Assuming you dont have a flamethrower to hand, burn some crumpled up newspaper (dry newspaper will burn quickly with a good flame and not lots of smoke) or a firelighter which should get warm air moving up the chimney. Once thats burnt OK, light a small fire using absolutely dry wood. I'd use a few bits of an old pallet - again looking for something that burns fast and clean.

The chimney needs to be able to handle all the smoke that the fire produces, if your fire is too big for the flue then you'll get a room full of smoke. That firebasket looks too big to me for the size of the flue you seem to have. You get away with a flue on a stove because you control the airflow through the stove and everything goes up the chimney, with an open fire you have almost no controland the fire will get more air than the flue can handle. I think that you might get away with a brazier sort of thing, but not with a large firebasket at the bottom of the large opening. One trick I found with one of our chimneys was that it was much easier to get going with the window open - and this in an old house with plenty of 'ventilation'. Once the fire got going the window could be closed. That fire never drew well and in the end I fitted a woodburner.

I'm surprised that you have a clay liner that wont take a woodburner, were these houses all fitted with gas fires when built? Is it problematic to sweep it or is it OK?

cinque

782 posts

162 months

[news] 
Monday 22nd February 2010 quote quote all
Cold plugs in the breast itself will stop the smoke drawing your fire.

Easy to clear and get a draw going, roll up a large piece of newspaper (light first, get going) then put "up" the chimney as far as your arm and tongs will allow. As it starts to clear the cold plug you should hear a roar as it takes, slowly pull it down into the casket. Then light your fire with plenty of scrunched up paper and kindling. Only put coals on after the kindling and paper is well lit.

Might be worth sitting your casket on bricks to see if the height of your chamber is too high.
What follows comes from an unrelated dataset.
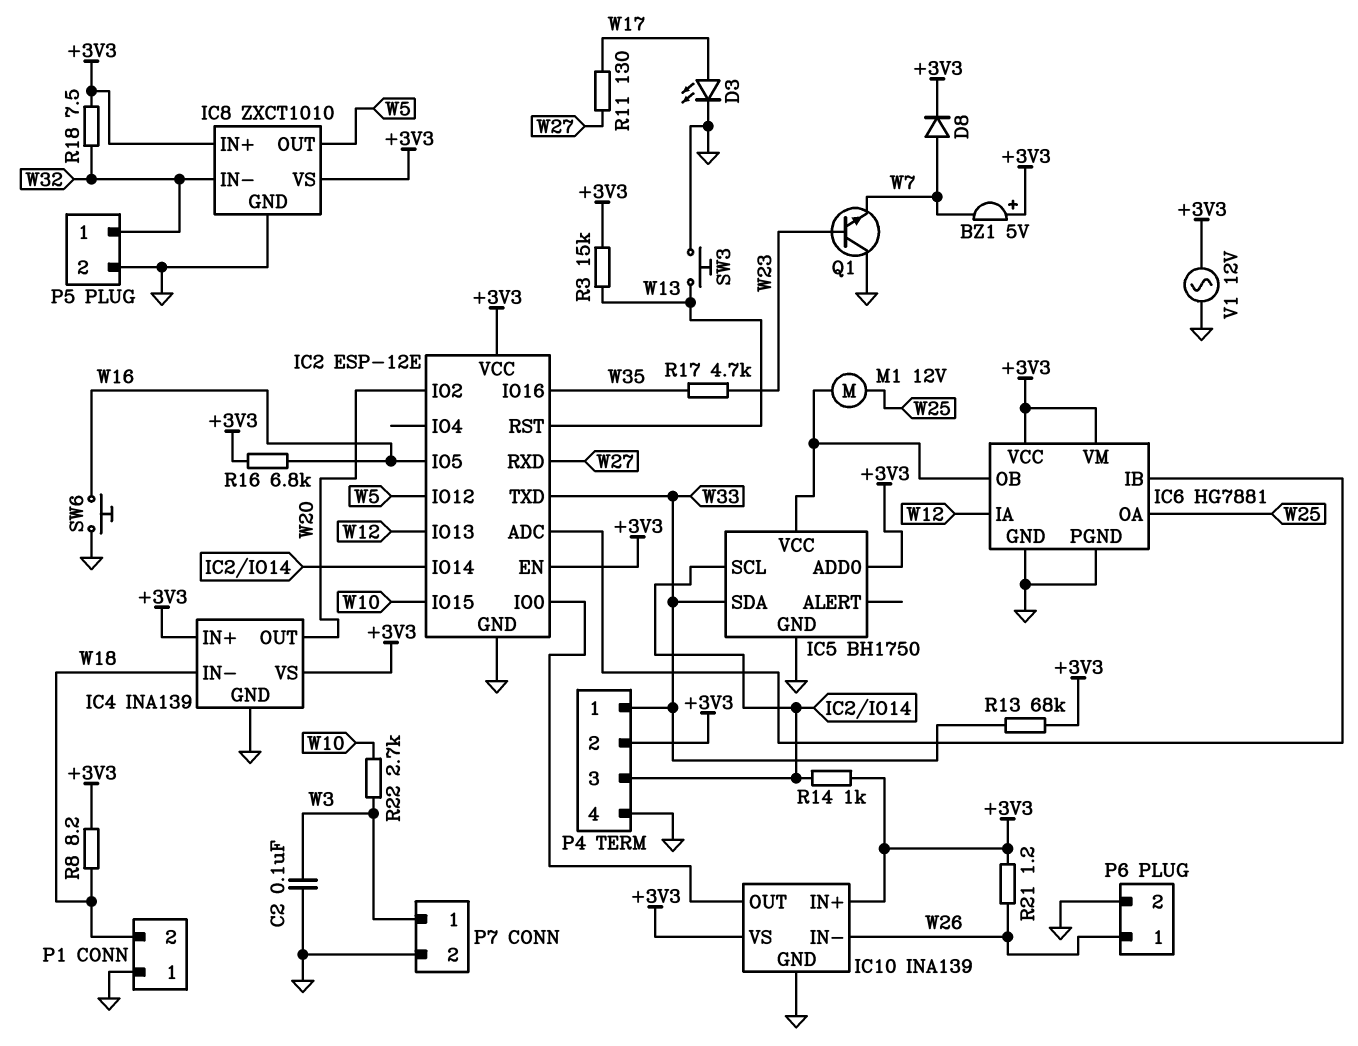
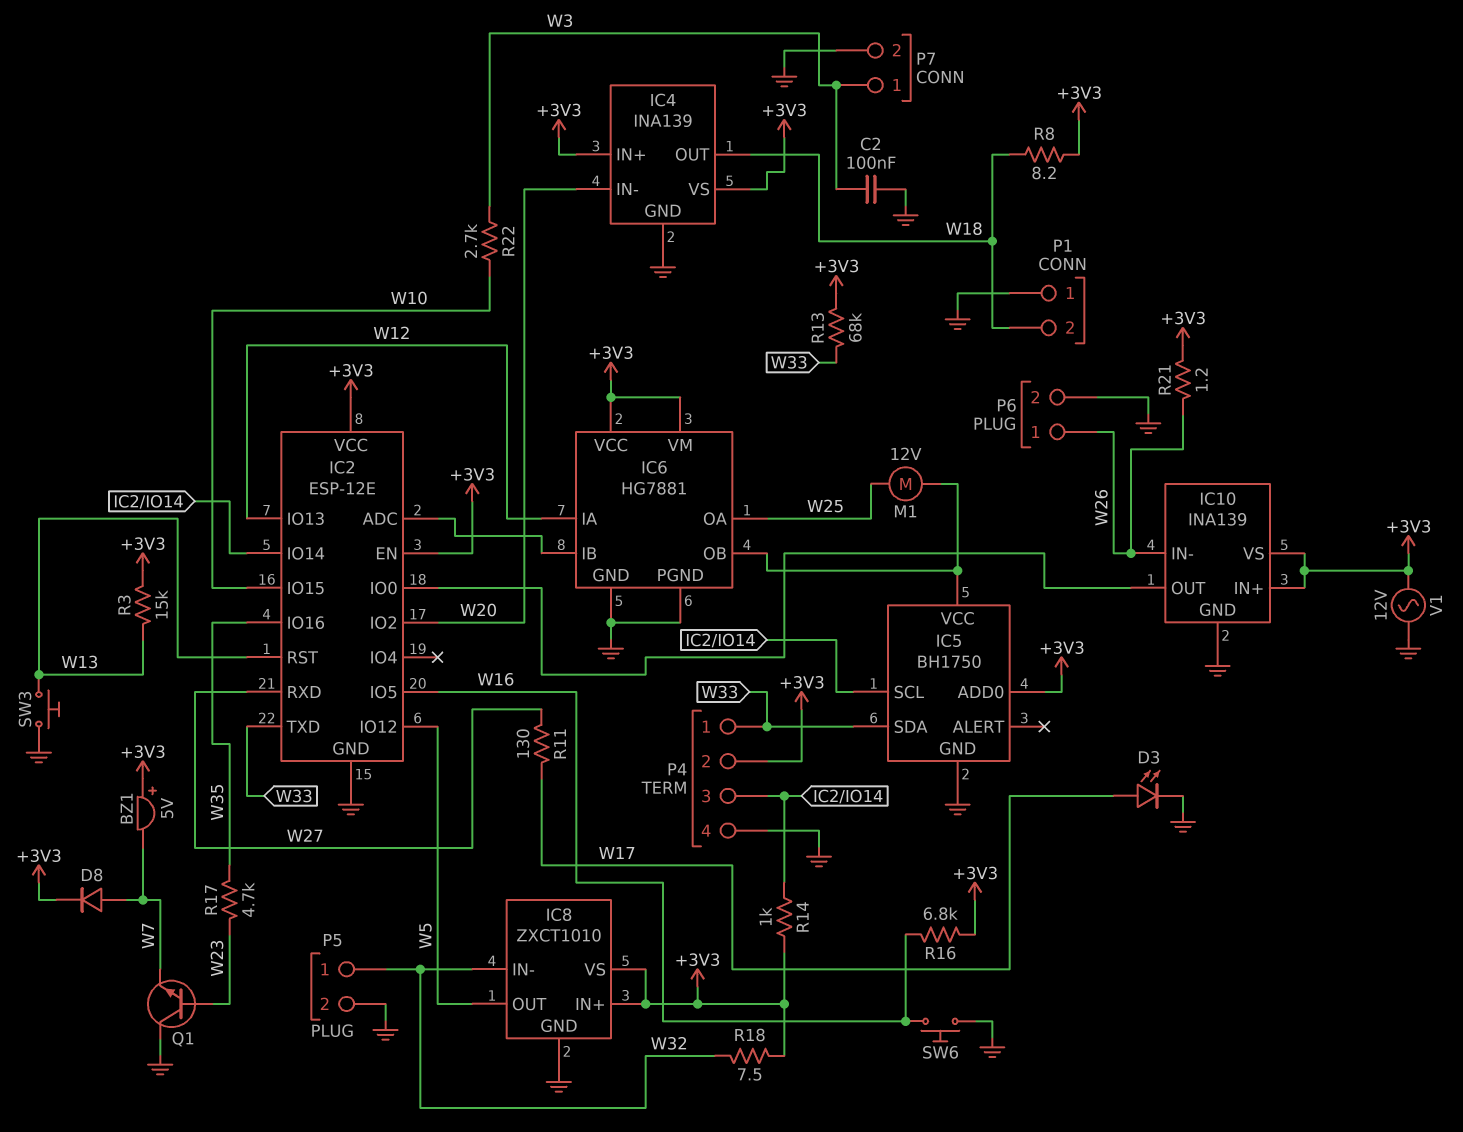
IC4 pin IN-: W18 -> W20
IC4 pin OUT: W20 -> W18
If it is, simple procedure is to raise the floor level within the chamber itself (on bricks temporarily to test, then on fire-bricks or proper tiles as a permenant measure) or create a lowered chamber roof (metal workers can fashion these and fit for not much money).

May even work out cheaper to buy a bigger / higher casket in the long run if its a roof height problem.

Agent L

Original Poster:

151 posts

67 months

[news] 
Monday 22nd February 2010 quote quote all
Thanks for all the advice. I'm going to start by making a fake floor out of bricks to see if raising the basket up a couple of inches improves things. Then I'll start exploring other avenues.

Tuna

4,684 posts

164 months

[news] 
Monday 22nd February 2010 quote quote all
We always used to start our fires by building up paper, kindling and logs/coal on the grate, lighting the paper in a few places, then putting a mesh fireguard across the open fireplace. We would then put a sheet of newspaper over the fireguard, leaving a gap at the bottom. Natural convection would suck the paper against the fireguard and make a good seal. Then the fire gets a strong blast of air across the bottom, making the paper roar, which only increases the blast. Leave the whole thing until the fire gets into the kindling and you're away.

The paper over the fireguard would usually be fine - the metal pulls away too much heat for there to be any spot burns. Once the fire is really going, it would begin to char a little if left in place.

The point is, you need to 'force' the draw until the fire's going - then the chimney will draw naturally. Just lighting a fire in the grate isn't going to be enough. Don't go sticking lighted paper up the chimney - all sorts of interesting things can happen if you do.

Edited by Tuna on Monday 22 February 15:34

Agent L

Original Poster:

151 posts

67 months

[news] 
Monday 22nd February 2010 quote quote all
Like the sound of that, thank you Tuna.